Baraka Bansuri – Michael Stearns

segunda-feira, 10 de agosto de 2009

A Clareira

No centro da clareira perdida medito e percebo que já lá estava antes de a encontrar. Iluminada pela Poesia. Um mistério que não existia. Num pequeno templo no Nepal todos me vêem com os olhos fechados.

Nepal morning – Michael Stearns e Koha Chiro Miyata

terça-feira, 4 de agosto de 2009

Perto

Paz entreaberta no horizonte do canavial ondulando no pensamento ao som dos pardais. Perto do caminho do vento. VT

Mantra Organics – Michael Stearns

domingo, 2 de agosto de 2009

Black and Blue

Gene Harris foi (n. 1933 e f. 2000) um pianista de Jazz com características especiais que me seduziam em especial.

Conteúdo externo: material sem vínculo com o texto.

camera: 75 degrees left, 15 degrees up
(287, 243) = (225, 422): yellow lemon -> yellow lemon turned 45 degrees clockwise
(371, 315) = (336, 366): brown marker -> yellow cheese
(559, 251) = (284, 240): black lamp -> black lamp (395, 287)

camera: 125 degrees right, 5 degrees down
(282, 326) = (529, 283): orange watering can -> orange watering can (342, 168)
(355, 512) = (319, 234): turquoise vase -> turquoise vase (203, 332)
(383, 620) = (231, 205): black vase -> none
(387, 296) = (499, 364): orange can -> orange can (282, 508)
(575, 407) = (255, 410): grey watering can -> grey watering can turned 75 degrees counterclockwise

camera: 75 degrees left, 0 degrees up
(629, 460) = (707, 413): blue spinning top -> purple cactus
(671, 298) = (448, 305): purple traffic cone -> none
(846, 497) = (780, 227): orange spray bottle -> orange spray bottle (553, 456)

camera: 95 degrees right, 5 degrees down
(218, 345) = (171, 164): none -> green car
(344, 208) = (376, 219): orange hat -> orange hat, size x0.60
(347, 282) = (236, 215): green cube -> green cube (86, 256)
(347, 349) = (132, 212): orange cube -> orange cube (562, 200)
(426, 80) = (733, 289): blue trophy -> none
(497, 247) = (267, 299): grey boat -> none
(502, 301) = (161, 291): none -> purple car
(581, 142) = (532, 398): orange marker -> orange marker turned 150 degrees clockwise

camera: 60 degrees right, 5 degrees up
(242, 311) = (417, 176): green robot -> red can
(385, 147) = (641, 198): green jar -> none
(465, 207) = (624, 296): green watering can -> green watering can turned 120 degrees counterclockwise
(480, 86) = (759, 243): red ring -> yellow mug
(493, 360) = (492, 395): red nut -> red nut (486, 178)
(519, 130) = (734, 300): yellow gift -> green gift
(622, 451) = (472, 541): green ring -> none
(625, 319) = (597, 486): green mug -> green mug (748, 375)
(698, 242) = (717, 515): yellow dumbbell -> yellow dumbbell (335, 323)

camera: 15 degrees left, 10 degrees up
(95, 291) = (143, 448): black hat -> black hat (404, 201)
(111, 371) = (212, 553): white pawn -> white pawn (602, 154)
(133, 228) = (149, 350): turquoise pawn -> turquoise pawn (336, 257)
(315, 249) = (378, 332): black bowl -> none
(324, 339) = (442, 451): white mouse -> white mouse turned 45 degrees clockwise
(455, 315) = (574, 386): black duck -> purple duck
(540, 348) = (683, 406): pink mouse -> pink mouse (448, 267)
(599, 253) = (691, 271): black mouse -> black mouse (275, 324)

O som que extraía do piano era quente e “martelado” com laivos de “gospel”. Desde 1956 exibiu o seu “soul jazz” acompanhado pelo trio “The Three Sounds”, tendo-se retirado em 1970. Foi Ray Brown que em boa hora o convenceu a regressar no início da década de 1980. Depois de tocar com Ray, Gene formou novamente o seu próprio grupo e passou a gravar para a editora: Concorde, até falecer com insuficiência renal. A sua interpretação de “Ode to Billie Joe” é considerado um clássico do Jazz, sendo muito popular a sua versão ao vivo de "Battle Hymn of the Republic”. No entanto, de entre cerca de 2 dezenas de cds, de Gene Harris, escolhi a minha faixa favorita. Do disco, de 1991, com o mesmo nome: “Black and Blue”. É fantástico o desenvolvimento do tema ao longo de cerca de 6 minutos. Só ouvindo até ao fim se pode “sentir” o que Gene nos transmitiu. Passamos a ser também música. Para a conseguir colocar aqui – acompanhando a fotografia de hoje – houve que fazer primeiro o respectivo "upload" para o "Youtube” (não existia neste site).